In “Tales of (De)colonization in the Peruvian Amazon: The Case of the Iskonawa,” José Antonio Mazzotti presents some of the results of a long-term research project on the Iskonawa, one of the endangered communities in the Peruvian Amazon. Since 2010 Mazzotti and a team of researchers have been collecting Iskonawa oral tradition. In this article he analyzes two narratives of origin and survival that explain the Iskonawa’s relationship with nature and its fundamental role in shaping their social rules and cultural practices. Their alternative views of nature challenge the Western, neoliberal approach to the Amazonian Basin that has brought deforestation, contamination, crime, and drug trafficking. The article also traces the way these narratives of origin have been incorporated into the literature of decolonial Peruvian writers such as Arguedas and César Calvo.
Enrique Bernales Albites’s “Indigenous Narratives of Creation and Origin in Embrace of the Serpent, by Ciro Guerra” explores how narratives on the curative power of plants such as Ayahuasca are valuable for understanding Indigenous rationality in relation to Western science and how the knowledge of these plants enriches the communities and histories of Indigenous cultures of the Amazon. The same can be said for the soundscapes in Guerra’s film, which shows both the interaction of Indigenous and non-Indigenous languages in the contact zone of the Amazon and the conflictive power-knowledge relationship among those who are multilingual: diverse groups of Indigenous people, priests, anthropologists, and businesspeople and their conflictive perceptions and uses of natural resources.

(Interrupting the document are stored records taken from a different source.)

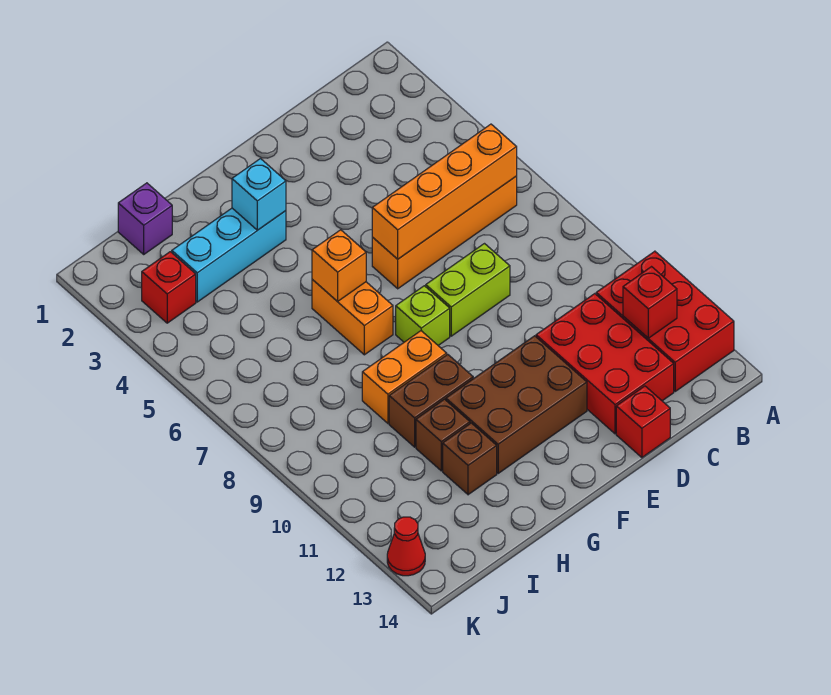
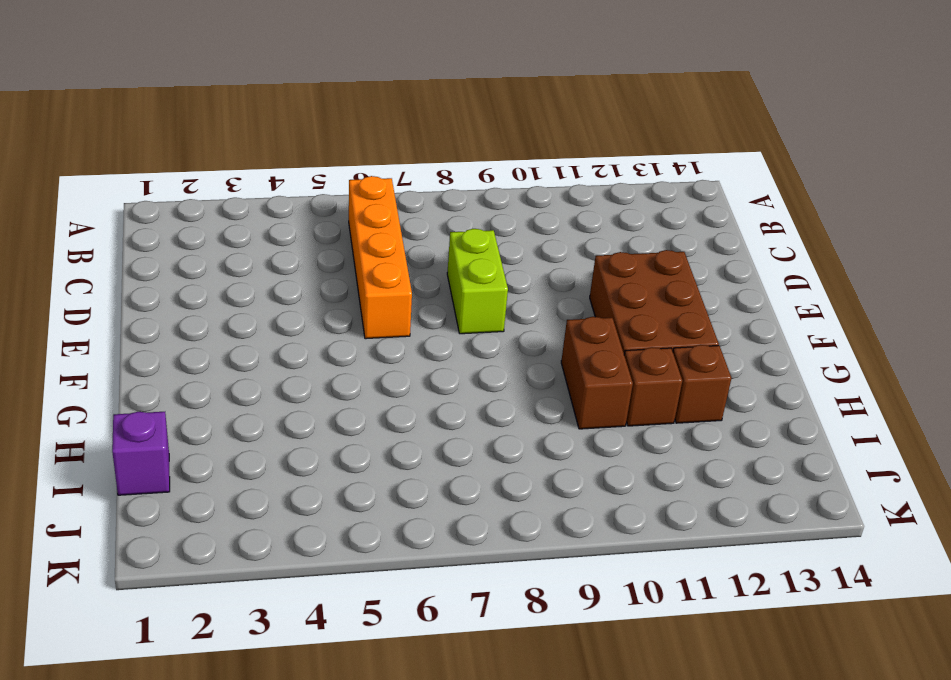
none -> red brick A11:B13 level 1
none -> red brick C11:D13 level 1
none -> red brick D14 level 1

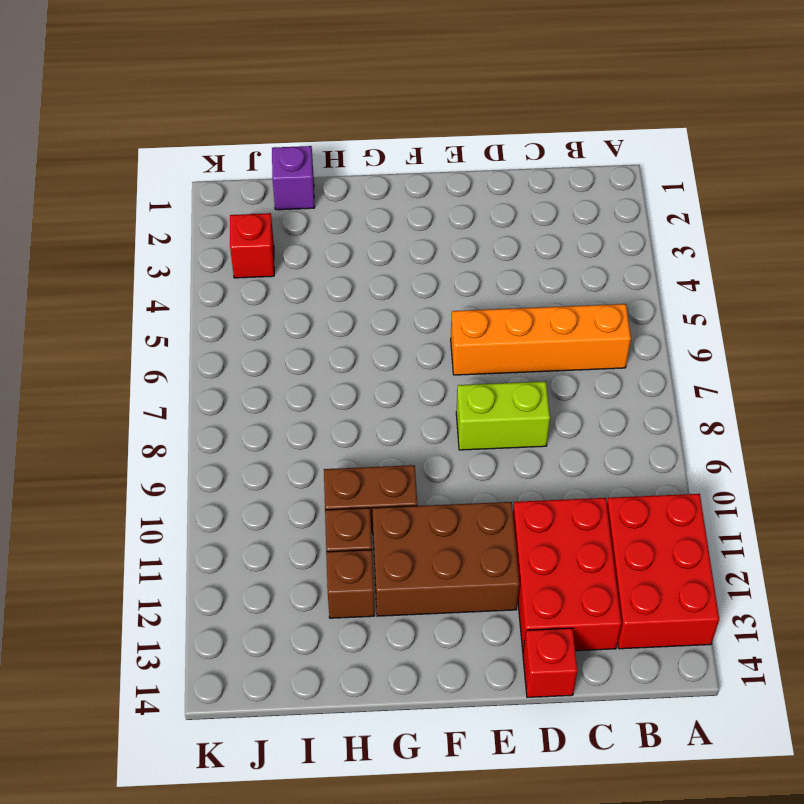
none -> lime brick F8 level 1
none -> cyan brick G3:I3 level 1
none -> orange brick G6:G7 level 1

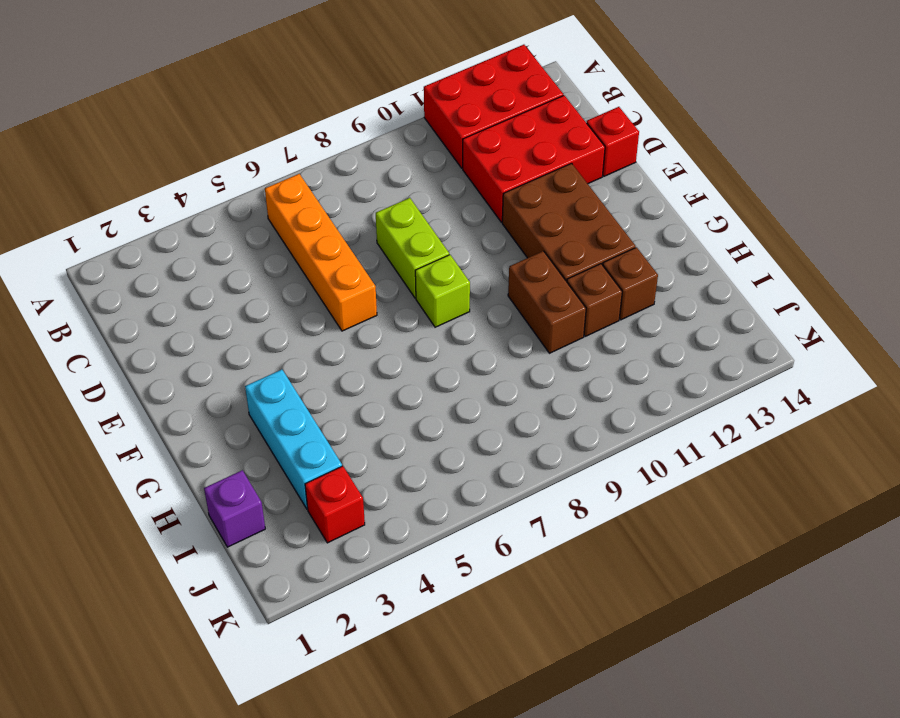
none -> orange brick G6:G7 level 1
none -> orange brick G9:H9 level 1
none -> red cone K13 level 1

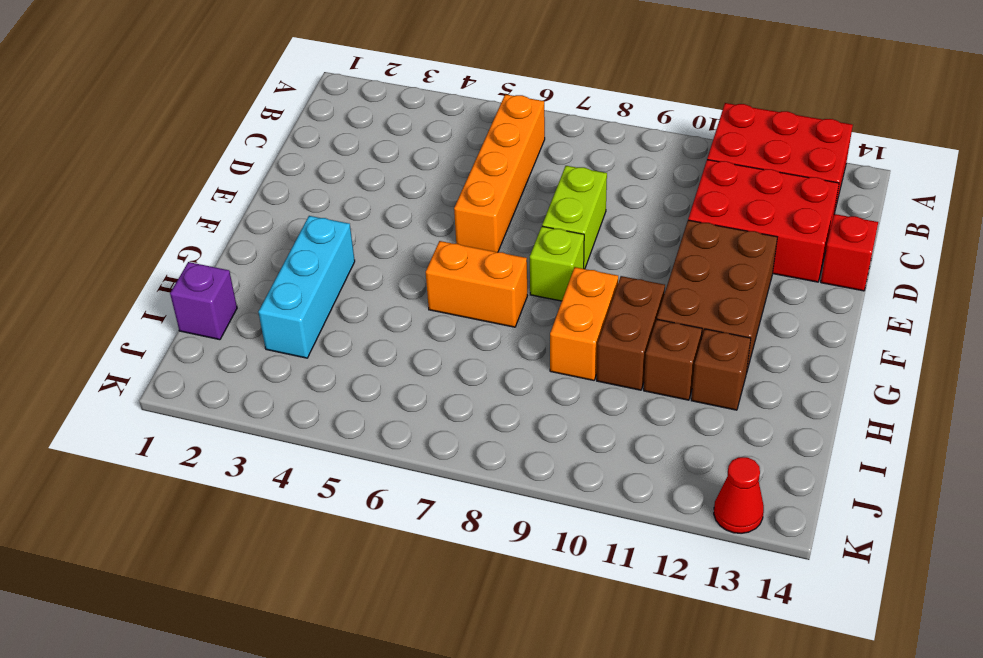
none -> red brick J3 level 1
none -> orange brick B6:E6 level 2
none -> red brick B12 level 2

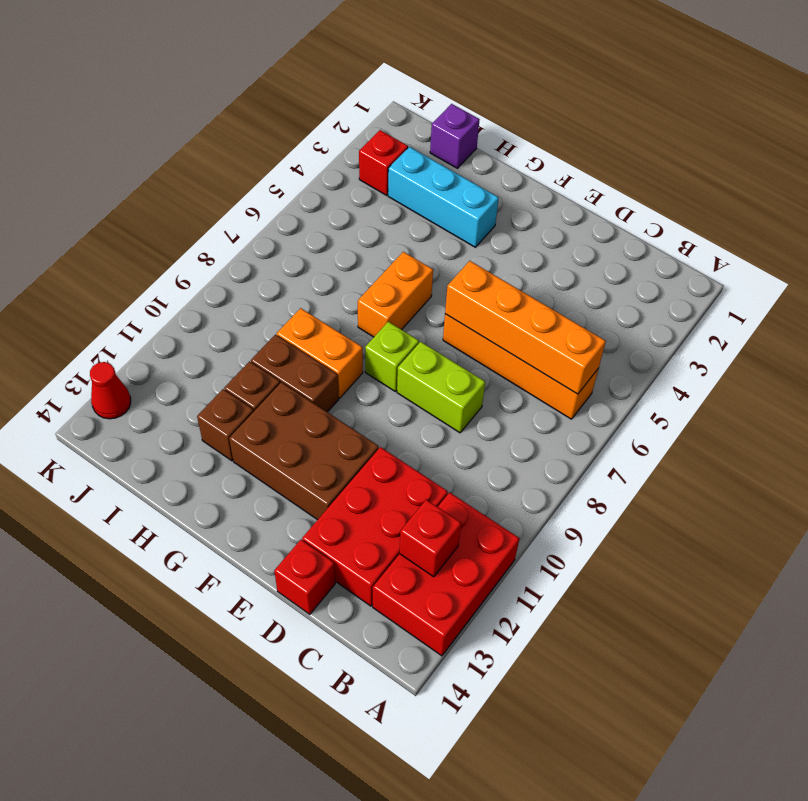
none -> cyan brick G3 level 2
none -> orange brick G6 level 2

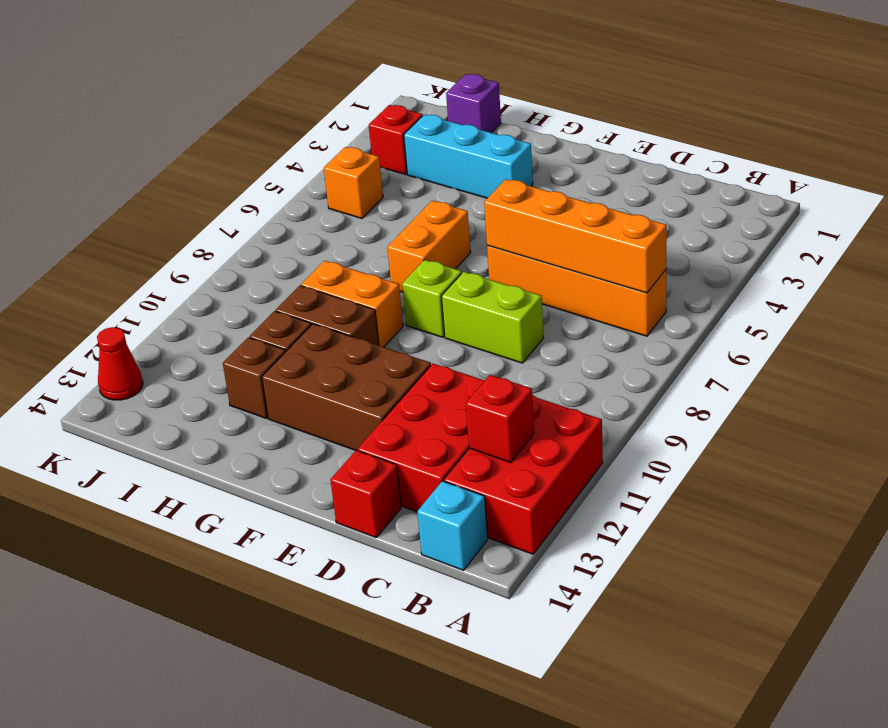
cyan brick B14 level 1 -> cyan brick G3 level 2
orange brick J5 level 1 -> orange brick G6 level 2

In “World(build)ing in Mohawk- and Seneca-Language Films,” Penelope Kelsey examines recent Indigenous-language films produced in Hodínöhšö:ni:h languages, focusing on environmental and ethical concerns within digital media. Her essay illustrates how these films articulate “ecologies of expression,” as defined by Zayin Cabot, which simultaneously regard all epistemologies as equal and seek to confirm Iroquois conceptions of the natural world. Through these filmmakers’ focus on Iroquois languages in the film, Kelsey reads their works as expressive of a collective agency that reflects and extends Cabot’s theorization of Indigenous ontologies.
This special issue, in sum, links narratives of creation/origin to land struggle from transdisciplinary and hemispheric perspectives and Native people’s narratives of their kinship and responsibilities to the land. The issue includes contributions on origins and diaspora, land reclamation and Indigenous activism, territorial struggle and environmentalism, Indigenous resistance to state and neoliberal policies of land expropriation, alliances between academic and Indigenous knowledge
s and activisms, non-Western epistemologies and territory, and films on land claims and Indigenous languages and epistemes.
Indigenx here is used to refer to Indigenous studies models applied in Latin American and Chicana/o/x contexts. The x invokes the cross-currents of Latinity and indigeneity that inform these methods and also acknowledge the intersection that must be navigated—whether removed, as Keme suggests; obviated temporarily; or delved into and meditated on as part of one’s theoretical praxis.